The mad-scientist of electronica - Richard D James aka Aphex Twin - originally released I Care Because You Do in 1995; and now in 2012, that classic electronica album gets a double-lp reissue by way of the 1972 label, who also recently reissued Aphex's Selected Ambient Works Vol. Two on triple lp.
We've long been fans of these outsider noise pop weirdos Gary War. They even played our very first aQ/WFMU showcase at South By Southwest, but wow has their sound changed since then.

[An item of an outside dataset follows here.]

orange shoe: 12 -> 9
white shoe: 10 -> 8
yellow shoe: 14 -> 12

Our pal Anthony described this new record Jared's Lot WAY more succinctly and accurately than we ever could:
"Expertly performed, extremely difficult clash between pop inclinations and punk ideals sent through a completely synthetic, inhuman aesthetic. If you sent the Wipers early albums through the most intuitive state-of-the-art midi processor you might end up with something like this, simultaneously baroque and sterile, and very catchy at times. When the option is to zig or zag Gary War will always zap!"
"I'm just a rock n' roller from Beverly Hills / My name is Ariel... Pink!"

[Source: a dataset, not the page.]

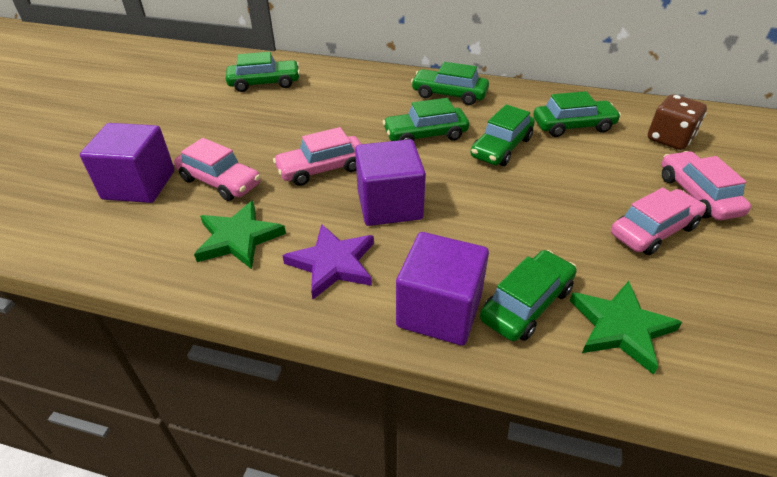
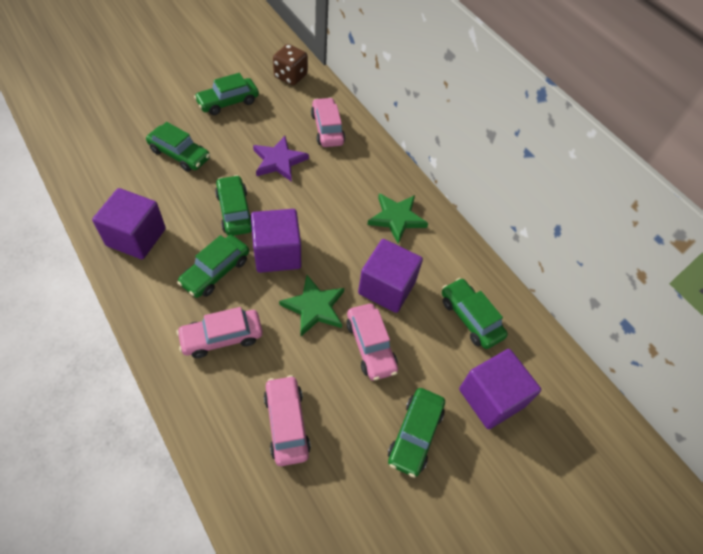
purple cube: 3 -> 4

Well, okay. Sing it, Ariel! Peculiar popsmith Ariel Pink and his Haunted Graffiti are back, and as absurdly delightful and infectiously catchy as ever. Hella amusingly weird too - just check out the damaged Beach Boys vibe of, uh, "Schnitzel Boogie". Oh, and of course AP couldn't resist titling a track here, "Pink Slime"!

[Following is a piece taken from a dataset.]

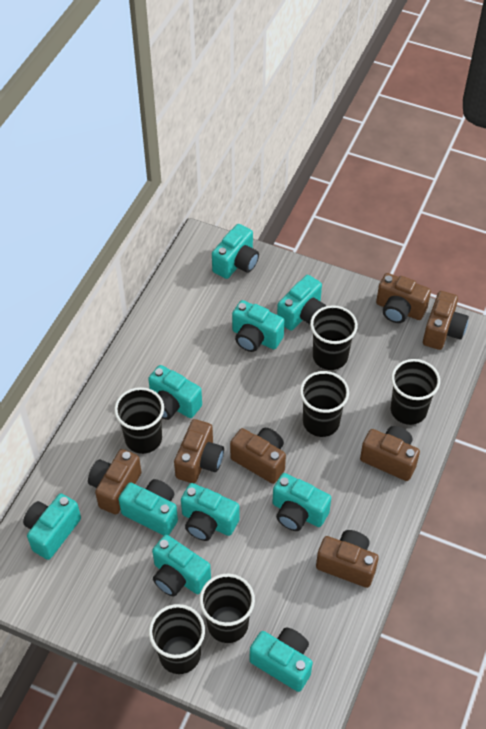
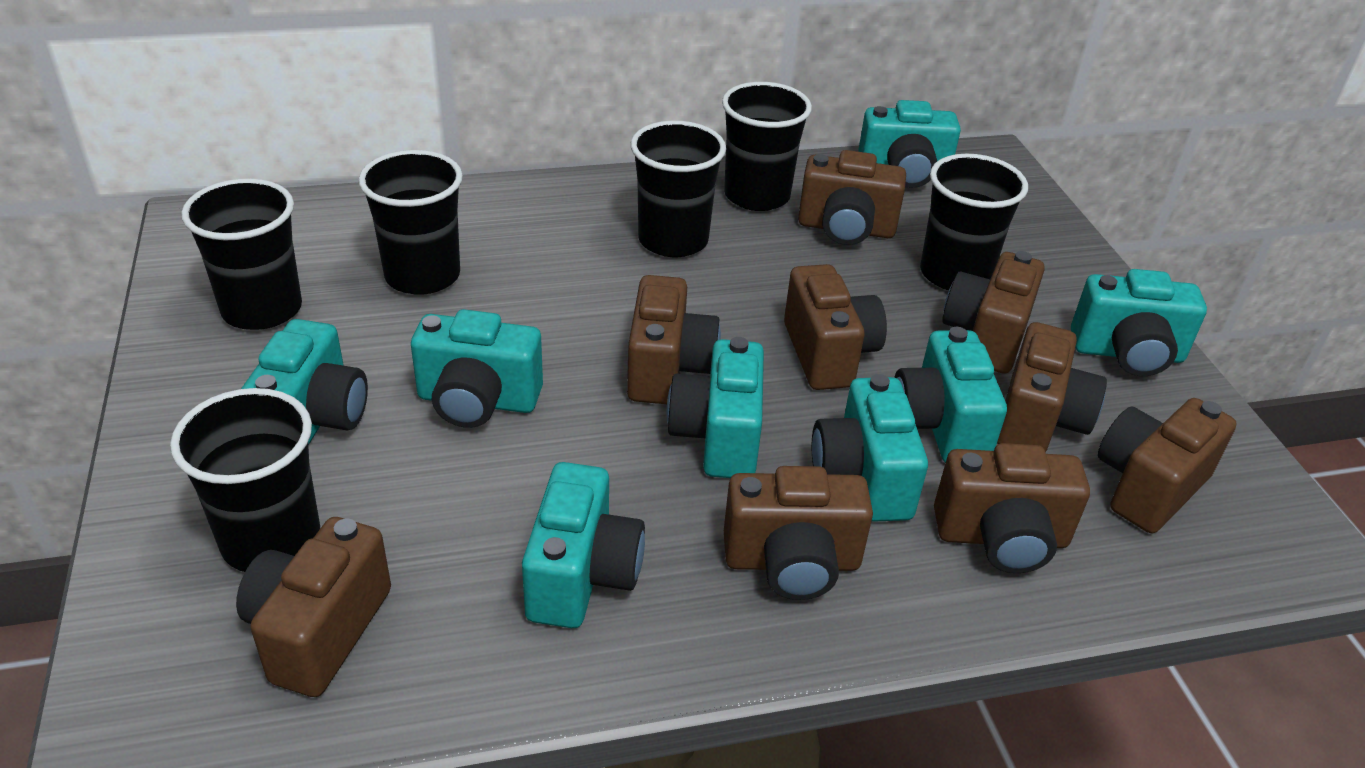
brown camera: 7 -> 9
turquoise camera: 10 -> 8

Like his previous album for 4AD, 2010's Before Today, this one, titled Mature Themes, displays AP's "new" sound, one that's (slightly) less fucked up, (somewhat) more slickly produced than his pre-4AD output. It took us little while to adjust to the not as lo-fi, not quite so shambolic AP, but now we're fully into it.
It's finally here, the years in the works "Sense of Place," an ambitious audio/visual document that captures San Francisco drone/ambient/folk band Common Eider, King Eider's quest to build a cabin in the wilds of Alaska. It's an incredible package including both a book and a dvd, each offering up images of the process, from the flight up, the journey to the site, to the actual construction, as well as the gorgeous landscape surrounding the cabin (or cabin to be). The dvd and the cd both contain part of the music, both of which are meant to be played simultaneously, Zaireeka style, the fusion of the two resulting in a lush soundscape of layered organ drones and haunting choral harmonies, the music on its own is moving and mysterious, but when coupled with the visuals, it's that much more powerful.
Dreamless Sleep is the latest from Evan Caminiti, whose day job is as one half of twang flecked drone duo Barn Owl, and like his partner in Barn Owl, Jon Porras, Caminiti's solo records don't always deviate too much from the Barn Owl M.O., offering up variations of the duo's distinctive dusky sound, with the various individual solo records often easily mistaken for proper Barn Owl records, which is not a bad thing at all. Caminiti and Porras have undeniable musical chemistry, and both have proven to be perfectly capable on their own, both experimenting more with keyboards and synthesizers lately, which of course ironically seems to have been influencing their work as a duo as well.
All of that said, Dreamless Sleep definitely finds Caminiti pushing his sounds into uncharted territories, ditching much of the twang, and the droned out mesmer for something way more kosmische and downright new age-y at times.